Many team members remember one painfully awkward afternoon meeting before Christmas 1989. Mr. Sculley, Mr. Sakomen and about 10 young team members sat in a semi-circle, hands clasped in their laps. The atmosphere seemed oddly formal. Finally, searching for some common ground, Mr. Sculley started asking about members of the original Macintosh team. Then, as the conversation ebbed, he abruptly left.

At the end of 1989, Mr. Gassee quit after a power struggle with Mr. Sculley; Mr. Sakomen followed. It seemed Mr. Sculley was on the brink of killing the project and supporting a rival group of Apple designers planning to work on a similar product at a start-up company backed by Apple.
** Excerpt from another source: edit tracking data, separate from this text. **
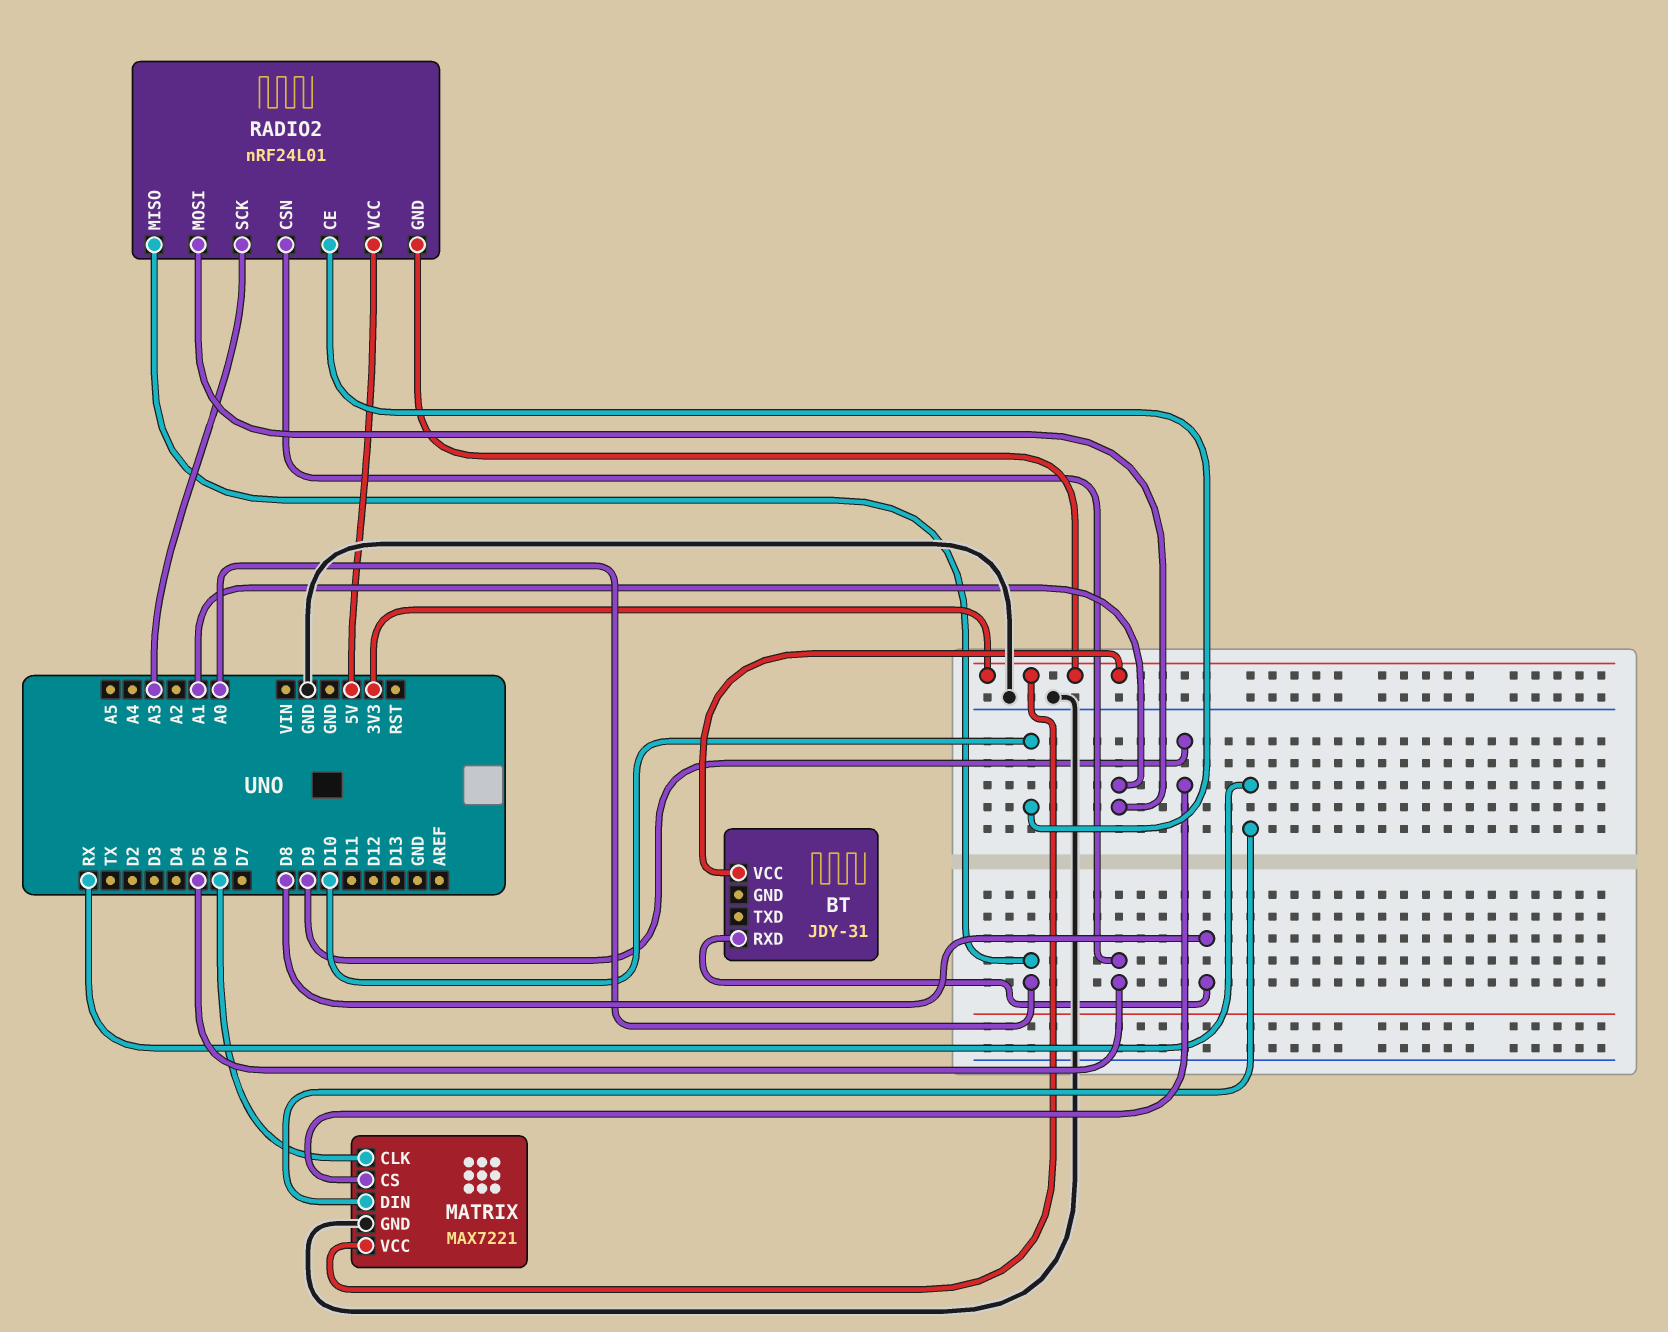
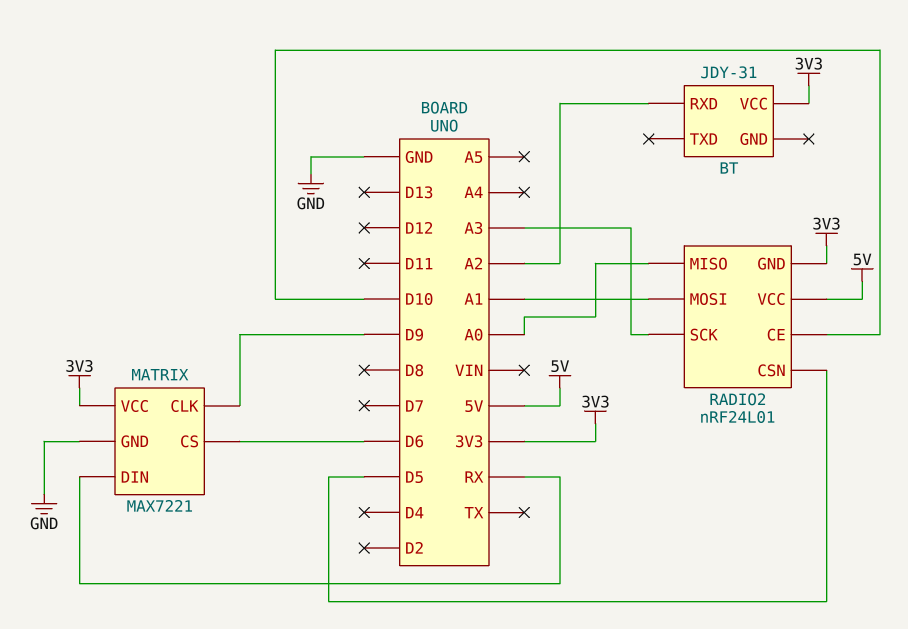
BT pin RXD: D8 -> A2
MATRIX pin CLK: D6 -> D9
MATRIX pin CS: D9 -> D6

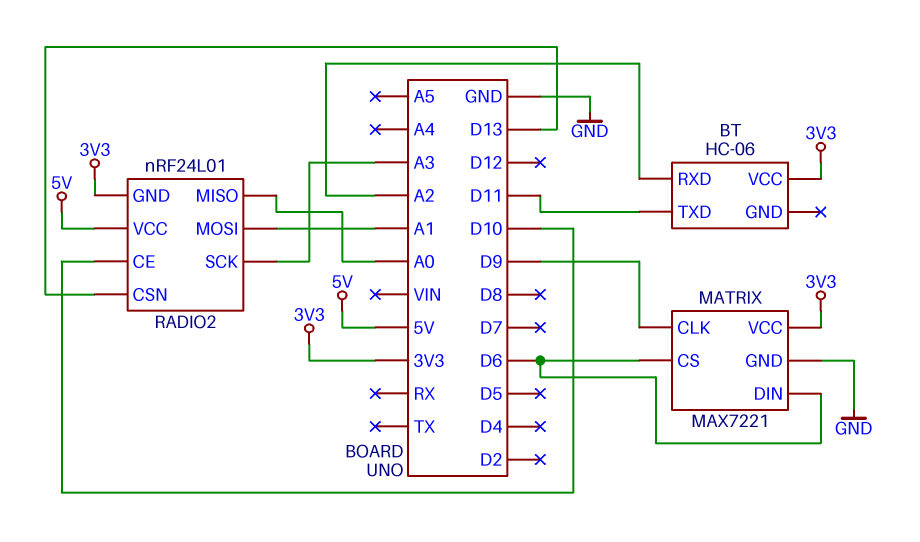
BT: JDY-31 -> HC-06
BT pin TXD: none -> D11
MATRIX pin DIN: RX -> D6
RADIO2 pin CSN: D5 -> D13

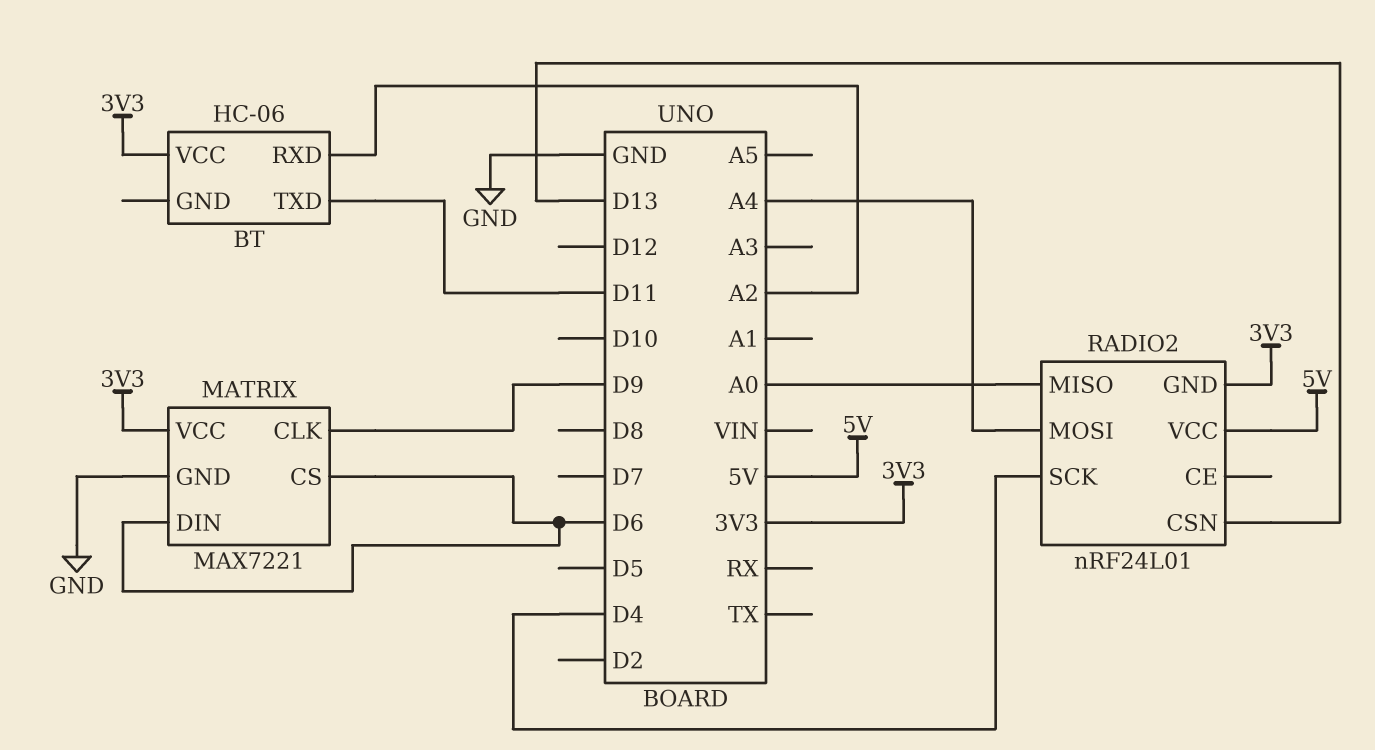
RADIO2 pin CE: D10 -> none
RADIO2 pin MOSI: A1 -> A4
RADIO2 pin SCK: A3 -> D4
That company, later named General Magic Inc., had grown out of Mr. Sculley's efforts to build industry alliances to develop new technologies. Whereas the Newton project had begun as an effort to design a powerful -- and expensive -- pen-controlled computer, General Magic had been working on a machine with some of the same functions but a lower price.
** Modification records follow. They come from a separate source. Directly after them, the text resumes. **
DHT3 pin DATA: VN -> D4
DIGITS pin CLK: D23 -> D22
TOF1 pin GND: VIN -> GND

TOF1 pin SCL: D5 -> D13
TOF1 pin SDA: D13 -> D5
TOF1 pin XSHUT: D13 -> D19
Wooed by General Magic, Mr. Capps was torn. With General Magic lay the romanticism of working with many of his friends from the old Macintosh team. And a stake in a start-up company that could soon be worth millions of dollars is attractive to engineers, who typically make a salary of $50,000 to just over $100,000.

With the Newton team lay Mr. Capps's feelings of loyalty to the young programmers. And Mr. Capps was uneasy about the star worship Mr. Sculley had helped create around two leaders of General Magic, Bill Atkinson and Andy Hertzfeld.

In early 1990, Mr. Sculley had tried to persuade the team that would become General Magic to remain with Apple and join with the Newton forces, but there was to be no alliance. Without the natural talent of his predecessor, Mr. Jobs, for inspiring an intensely loyal following, Mr. Sculley let his best designers leave for a company that Apple did not totally control and one that would soon obtain additional financing from potential competitors -- A. T. &T., Sony, Motorola and Matsushita.

Mr. Capps finally decided not to let the Newton die. In April 1990, using a Macintosh screen jerry-rigged to look like a notepad-sized computer, he demonstrated to Mr. Sculley, who had been trained as an architect, how the new computer could instantly transform a rough architectural sketch into a finished plan.

Mr. Sculley was captivated. "This is great stuff, you guys," he said. "Let's go for it." Mr. Sculley asked Larry Tesler, 48, head of Apple's Advanced Technology Group, to take Mr. Sakomen's former position as head of the Newton team. The team would grow to about 60 from 30.

But Mr. Sculley, under pressure from the fierce personal computer price wars and having a hard time differentiating Apple's products from other personal computers, warned that he wasn't authorizing a five-year research project. He gave the team two years to deliver a finished product. The deadline: April 2, 1992.

Conflicts - Easier Prophesied Than Produced

The Newton was saved. But the real trouble was only beginning. Computer development, which involves writing millions of lines of instructions that will breathe life into hardware circuitry, is never predictable. Within months of agreeing to Mr. Sculley's deadline, some Newton designers began to realize that a two-year timetable was not realistic.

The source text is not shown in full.